Overcrowded classrooms outrage many at GW, including faculty and parents. But with so many extra freshmen and a system that allows professors to over-enroll their courses, space shortages are inevitable. Administrators have taken appropriate steps to keep up with the overcrowding, but without more reform this unacceptable situation will continue.
The majority of problems relating to overcrowded classrooms comes with classes typically filled with freshmen and some sophomores. Upperclassmen pursuing their majors register earlier for classes that are generally occupied with other students with the same major. The pool of people trying to get into an upper-level class is smaller, whereas everyone must take introductory courses to satisfy curriculum requirements causing a bottleneck that leads to closed and overflowing classes.
But freshmen have the most flexibility in their scheduling requirements.
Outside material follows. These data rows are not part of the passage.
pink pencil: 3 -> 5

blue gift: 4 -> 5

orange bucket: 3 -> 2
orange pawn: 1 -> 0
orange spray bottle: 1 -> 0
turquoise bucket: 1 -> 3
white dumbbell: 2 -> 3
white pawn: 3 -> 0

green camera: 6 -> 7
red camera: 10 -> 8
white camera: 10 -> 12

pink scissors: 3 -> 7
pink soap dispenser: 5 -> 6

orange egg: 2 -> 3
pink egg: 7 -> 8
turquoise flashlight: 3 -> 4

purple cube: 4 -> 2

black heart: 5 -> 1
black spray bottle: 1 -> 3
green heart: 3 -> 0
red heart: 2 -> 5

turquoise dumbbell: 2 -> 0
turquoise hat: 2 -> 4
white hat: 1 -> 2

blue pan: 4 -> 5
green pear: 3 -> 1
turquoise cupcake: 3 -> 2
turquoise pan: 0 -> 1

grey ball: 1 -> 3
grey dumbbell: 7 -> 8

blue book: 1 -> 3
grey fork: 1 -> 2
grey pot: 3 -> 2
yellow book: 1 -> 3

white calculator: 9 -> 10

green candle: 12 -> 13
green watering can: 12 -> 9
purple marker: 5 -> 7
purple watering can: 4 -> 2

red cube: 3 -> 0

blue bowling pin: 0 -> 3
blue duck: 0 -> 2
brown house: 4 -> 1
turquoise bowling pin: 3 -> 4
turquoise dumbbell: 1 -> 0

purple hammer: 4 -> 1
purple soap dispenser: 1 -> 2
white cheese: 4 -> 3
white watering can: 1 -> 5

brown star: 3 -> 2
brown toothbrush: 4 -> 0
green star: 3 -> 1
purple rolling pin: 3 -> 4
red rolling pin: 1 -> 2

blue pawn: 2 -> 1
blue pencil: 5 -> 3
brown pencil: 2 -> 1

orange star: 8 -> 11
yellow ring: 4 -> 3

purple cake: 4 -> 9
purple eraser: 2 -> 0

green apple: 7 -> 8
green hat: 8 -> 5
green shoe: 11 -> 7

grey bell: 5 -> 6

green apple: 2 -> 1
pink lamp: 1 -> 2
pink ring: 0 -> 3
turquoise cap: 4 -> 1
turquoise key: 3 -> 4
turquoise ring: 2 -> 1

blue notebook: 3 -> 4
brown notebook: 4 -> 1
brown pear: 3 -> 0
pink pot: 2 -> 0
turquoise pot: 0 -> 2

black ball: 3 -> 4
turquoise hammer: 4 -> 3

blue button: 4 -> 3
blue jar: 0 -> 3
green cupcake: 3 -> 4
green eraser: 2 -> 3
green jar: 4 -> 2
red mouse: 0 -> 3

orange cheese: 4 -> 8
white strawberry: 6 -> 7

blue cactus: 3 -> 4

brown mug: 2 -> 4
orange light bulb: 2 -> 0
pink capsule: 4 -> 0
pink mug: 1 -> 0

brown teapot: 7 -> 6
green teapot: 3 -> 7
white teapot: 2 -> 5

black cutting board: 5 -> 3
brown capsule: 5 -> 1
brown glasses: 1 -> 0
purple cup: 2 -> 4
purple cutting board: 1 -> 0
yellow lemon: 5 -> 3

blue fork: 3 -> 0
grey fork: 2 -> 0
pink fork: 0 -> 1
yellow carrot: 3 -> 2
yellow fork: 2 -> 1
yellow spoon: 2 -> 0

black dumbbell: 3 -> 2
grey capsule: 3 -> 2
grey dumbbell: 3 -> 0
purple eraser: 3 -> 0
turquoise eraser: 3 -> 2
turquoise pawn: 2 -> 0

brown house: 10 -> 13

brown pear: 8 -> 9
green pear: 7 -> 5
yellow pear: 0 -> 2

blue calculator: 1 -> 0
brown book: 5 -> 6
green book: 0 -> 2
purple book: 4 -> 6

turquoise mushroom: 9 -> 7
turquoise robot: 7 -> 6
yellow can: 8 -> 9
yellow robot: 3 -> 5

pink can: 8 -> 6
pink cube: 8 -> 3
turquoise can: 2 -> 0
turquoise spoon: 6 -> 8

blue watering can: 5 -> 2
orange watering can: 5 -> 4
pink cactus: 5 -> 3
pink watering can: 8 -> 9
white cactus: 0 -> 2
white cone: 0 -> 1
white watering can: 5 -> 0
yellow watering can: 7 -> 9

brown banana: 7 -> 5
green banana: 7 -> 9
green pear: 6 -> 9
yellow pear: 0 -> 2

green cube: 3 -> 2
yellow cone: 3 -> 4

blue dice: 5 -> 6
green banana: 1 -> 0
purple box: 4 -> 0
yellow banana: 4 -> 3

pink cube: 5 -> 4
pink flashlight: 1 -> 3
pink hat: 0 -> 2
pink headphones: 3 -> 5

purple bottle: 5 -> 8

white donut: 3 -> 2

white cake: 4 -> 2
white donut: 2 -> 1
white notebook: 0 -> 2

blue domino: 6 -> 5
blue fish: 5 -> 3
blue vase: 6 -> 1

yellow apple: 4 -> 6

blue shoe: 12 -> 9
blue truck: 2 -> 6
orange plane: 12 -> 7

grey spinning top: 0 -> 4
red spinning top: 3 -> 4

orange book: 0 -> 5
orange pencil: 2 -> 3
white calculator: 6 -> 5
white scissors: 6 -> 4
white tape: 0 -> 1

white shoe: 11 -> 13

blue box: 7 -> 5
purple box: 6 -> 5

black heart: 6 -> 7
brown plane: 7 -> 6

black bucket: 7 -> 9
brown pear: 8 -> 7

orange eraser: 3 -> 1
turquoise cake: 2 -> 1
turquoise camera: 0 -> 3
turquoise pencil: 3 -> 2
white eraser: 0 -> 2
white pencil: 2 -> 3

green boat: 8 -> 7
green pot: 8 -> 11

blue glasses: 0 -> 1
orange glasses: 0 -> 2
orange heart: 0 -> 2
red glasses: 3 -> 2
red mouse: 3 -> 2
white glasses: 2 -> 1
They can take any class to fill any requirement. The idea that freshmen have to take a certain class is one perpetuated by ill-informed parents, advisers and even other students. Freshmen need to relax, take what they can get and stop attempting to be signed into already full classes.
One main problem that contributes to panicky freshmen jamming already crowded classes is advising during Colonial Inauguration. For Columbian College students especially, the advising process is less than ideal. This is not to say that those who show incoming students how to schedule classes do not work hard or do the best they can, but there are just too many Columbian College freshmen to give everyone the attention they need. Long wait times and high student-to-adviser ratios illustrate the problem.
But some changes have helped. Limiting the number of seats open for each CI and hiring almost 30 new instructors of varying ranks allowed academic officials to open new course sections.
Still, GW should end or severely restrict the practice of professors signing students into already-closed courses. Employing waiting lists using the computerized registration system would make the process automatic – professors would not be able to accidentally over-enroll. Even preventing students from signing in until after classes start would help. At least professors would have some idea of how full the class is before allowing more students to squeeze in.